Bill Galvano — To say he wanted his fingerprints on a new Gaming Compact is the understatement of the century. Galvano is not just a former Senate President, he’s a former President of the National Council of Legislators from Gaming States — he even wrote the last Compact. Yet here we are, a little over six months removed from his presidency and the state and Seminole Tribe have agreed to the biggest gaming deal in Florida history. At least he can take solace in getting his signature toll road plan through the Legislature … oh, wait. Well, there’s probably something he can take solace in. A scarf, maybe? We’ll let you know when we think of it.
Hollywood — As home to the Seminole Hard Rock Hotel and Casino, Hollywood stood to gain a lot from a new Gaming Compact. Instead, they got taken to the woodshed. Since the last compact, the city has been receiving 55% of the local disbursements from the Seminole Tribe to offset costs for police and emergency response to the venue. The local revenue share is about to tick up — it’s set at a percentage of payments sent to the state — which is great news for Broward County and Dania Beach. It’s even better news for Davie, which will see its share jump from 10% to 22.5%. Hollywood, however, will likely tread water since the Davie increase came directly from their allotment. Talk about a bad beat.

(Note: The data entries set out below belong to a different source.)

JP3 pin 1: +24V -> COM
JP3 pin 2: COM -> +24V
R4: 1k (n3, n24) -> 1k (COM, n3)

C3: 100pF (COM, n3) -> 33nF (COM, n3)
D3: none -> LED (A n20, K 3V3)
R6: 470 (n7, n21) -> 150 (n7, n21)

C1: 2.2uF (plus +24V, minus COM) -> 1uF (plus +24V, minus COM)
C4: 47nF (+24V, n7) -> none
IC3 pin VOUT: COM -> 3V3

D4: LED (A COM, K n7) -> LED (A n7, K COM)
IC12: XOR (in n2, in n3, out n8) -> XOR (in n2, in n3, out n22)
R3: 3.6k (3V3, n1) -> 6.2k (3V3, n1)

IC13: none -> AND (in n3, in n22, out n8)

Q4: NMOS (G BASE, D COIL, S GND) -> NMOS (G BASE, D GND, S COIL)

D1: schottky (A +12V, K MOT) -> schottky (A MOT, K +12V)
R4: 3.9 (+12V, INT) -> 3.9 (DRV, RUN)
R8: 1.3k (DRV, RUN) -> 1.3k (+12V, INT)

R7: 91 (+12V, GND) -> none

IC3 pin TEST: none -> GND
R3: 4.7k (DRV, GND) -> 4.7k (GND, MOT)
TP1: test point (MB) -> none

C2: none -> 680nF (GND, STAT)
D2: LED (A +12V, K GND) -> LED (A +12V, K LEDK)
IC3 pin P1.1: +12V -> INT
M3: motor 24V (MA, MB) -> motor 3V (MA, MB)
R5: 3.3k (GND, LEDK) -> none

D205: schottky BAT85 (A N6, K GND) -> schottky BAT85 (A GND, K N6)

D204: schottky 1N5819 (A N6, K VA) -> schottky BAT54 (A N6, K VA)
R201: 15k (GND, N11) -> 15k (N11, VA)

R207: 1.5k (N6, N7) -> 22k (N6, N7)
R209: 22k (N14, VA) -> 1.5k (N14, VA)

Competition — Republicans say they care about free markets and competition, and that they don’t want to pick winners and losers. Yet, they just gave the Seminoles an exclusive on sports gaming while cutting out the biggest players in the industry. At least as far as money is concerned, Republicans just picked the biggest winner in Florida’s modern history. They also picked about 22 million losers, since it’s Floridians who will end up shortchanged by the lack of competition.